Let’s be honest, moving is a pain. You’re probably tired just thinking about packing. And, now that you’ve found your next apartment, it’s time to get your move on! But, don’t worry, we’ve created an interactive moving checklist that’ll make your life easier. Instead of trying to tackle one massive project, we’ve broken the process down into manageable tasks to keep you on track.

Downsize & Donate

Time to de-clutter your place! Go through your belongings one room at a time and ask yourself: “When’s the last time I used this?” Goodwill and other, similar organizations will happily accept items that are still in usable condition: books, clothing, kitchen utensils, sports equipment, decor and more. Most will even pick up large, heavy furniture pieces. Remember, the more you decide to keep, the more you’ll need to pack, move and unpack in your next place!

Set Your Moving Budget

We hear you: moving is expensive. But save yourself from future stress and mini-panic attacks by setting aside funds ahead of time. This whole process is stressful enough, right? Use our Moving Budget Cheat Sheet to figure out ballpark expenses, then start getting resourceful on ways to cut down on costs.

Loop in Your Landlord or Property Manager

Dig up your rental agreement and read through all the fine print to figure out exactly what your landlord or property manager’s policies are when moving out. Since your security deposit depends on you meeting all their rules, spend time scrutinizing the details.

Read up on rules and requirements for:

  • Intent to move notification: how far in advance you need to notify your landlord or property manager, and how they’d like to be notified (certified mail, email or via an online portal)
  • Apartment condition and cleanliness
  • Sending security deposits

Because your lease agreement is a formal legal document (meaning you’re contractually obligated to follow the rules), it’s best to stick to the script here. Contact your landlord or property management company and ask them to outline everything they expect from you before, during and after your move. Some properties want to schedule a pre-move walk through and see if there are any minor repairs you need to take care of before you leave. Others have strict policies around cleaning or shampooing carpets. You’ll never know until you ask!

Reserve Your Moving Truck

You don’t want to get stuck without a truck on moving day! Moving trucks book out early–especially if you plan on moving around the 1st of the month. The earlier you reserve, the better your chances of snagging the right sized truck at a convenient location and reasonable price. Rental agencies usually tack on a mileage charge (about $1 per mile) on top of the hourly rate, so try finding a truck rental shop that’s central to both your old and new place. And if you’ve made room in your budget to hire professional movers–give them a call and schedule the service.

Stock Up on Supplies

First, take a look at the Moving Supplies list and see about how much you’ll need to spend on all the small, medium and large boxes you’ll need.

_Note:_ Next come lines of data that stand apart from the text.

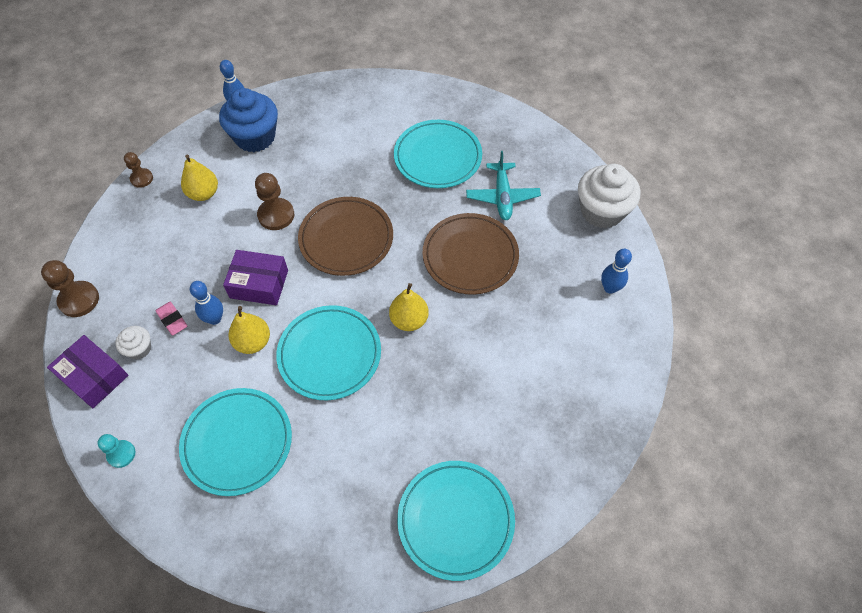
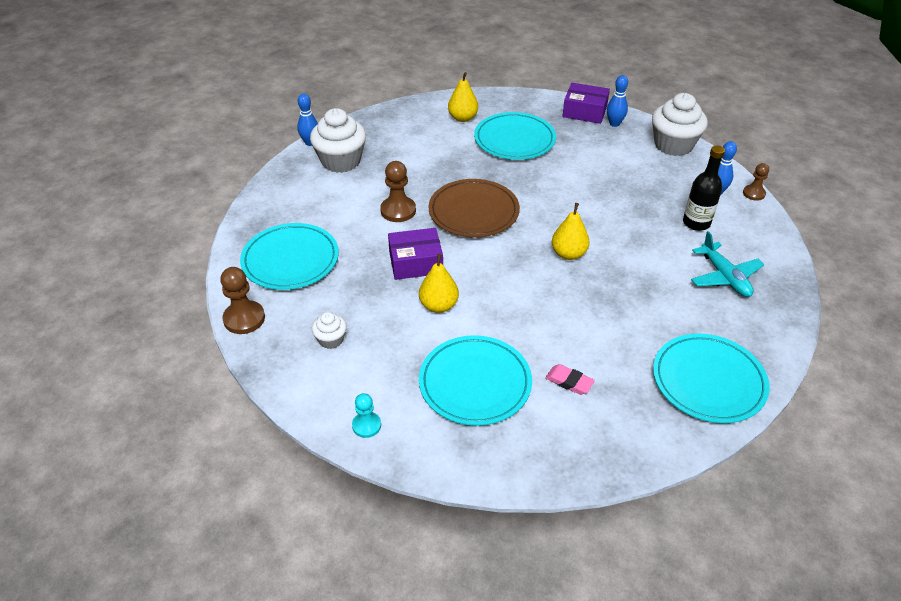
camera: 20 degrees left, 15 degrees down
(94, 377) = (298, 373): purple box -> purple box (584, 112)
(142, 178) = (249, 214): brown pawn -> brown pawn (753, 193)
(172, 320) = (349, 309): pink eraser -> pink eraser (569, 382)
(203, 193) = (318, 211): yellow pear -> yellow pear (462, 118)
(214, 319) = (390, 298): blue bowling pin -> blue bowling pin (614, 123)
(255, 137) = (341, 161): blue cupcake -> white cupcake
(329, 354) = (515, 296): turquoise plate -> turquoise plate (290, 260)
(470, 256) = (589, 198): brown plate -> none
(502, 196) = (587, 153): turquoise plane -> turquoise plane (724, 277)
(563, 322) = (696, 223): none -> black bottle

If you’d like to save a few bucks on boxes, start looking now! Scan craigslist, ask friends and stop by stores in your neighborhood. But know that, unless you’re incredibly lucky, there’s a good chance you’ll need to buy boxes and other moving supplies. Resist waiting until the last minute and buying them in a store! Moving supplies are way cheaper when bought online.

Get Organized

Resist the urge to skip this task! After all, you need to get moving (literally) at some point; there’s no time like the present!

Don’t worry, you’re not actually packing anything yet. Your main goal is to make sure that you have everything you need to START packing. This way, your packing groove isn’t interrupted because you’ve run out of boxes or don’t have enough tape mid-way through.

Focus on one room at a time, grab your Moving Supplies list and make an inventory list (on your phone, PC, or paper) of every single thing in the room. That’s key. Once you have your list, review it and start assigning items to boxes. Make sure to log the box size and specific packing materials. For example, newspaper to protect fragile items or a special cover for your mattress.

Fill Out Change of Address Forms

Submit your USPS Change of Address form online at and schedule your Mail Forwarding start date

And, don’t forget to contact these companies with your new address, too!

Financial Institutions

  • Banks
  • Credit Cards
  • Student and Auto Loans


  • Medical
  • Auto
  • Renter’s


  • Your employer
  • Cell phone carrier
  • Schools and child care providers

Last, log onto for a complete list of the government agencies to contact and file a Change of Address form.

Schedule Sitters for Your Kiddos &/or Pets

Moving day is hectic enough without adding “keeping my kids and pets safe” to your list of things to do. The bottom line is: open doors, movers and heavy furniture just don’t mix with little ones and 4-legged friends.

Arrange all-day care for your little munchkins; drop them off before the movers arrive and pick them up after the last box makes it to your new place.

Finalize Your “Fix It” List

Don’t risk losing out on your security deposit because you didn’t fix a few minor things before moving out. Instead, ask your landlord or property manager to come by and finalize your “fix it” list with you. Most lease agreements only require tenants to repair cosmetic damages: patching small holes and rolling on a couple coats of touch up paint. After you have a clear idea of what needs to be done, head to the hardware store and pick up a container of spackle, fine grit sandpaper and painting supplies.

Organize Reinforcements

Ask yourself this question, and be honest when you answer: Can you get through this move without additional help? And unless you’re a naturally self-sufficient super star, there’s a good chance the answer’s “no.”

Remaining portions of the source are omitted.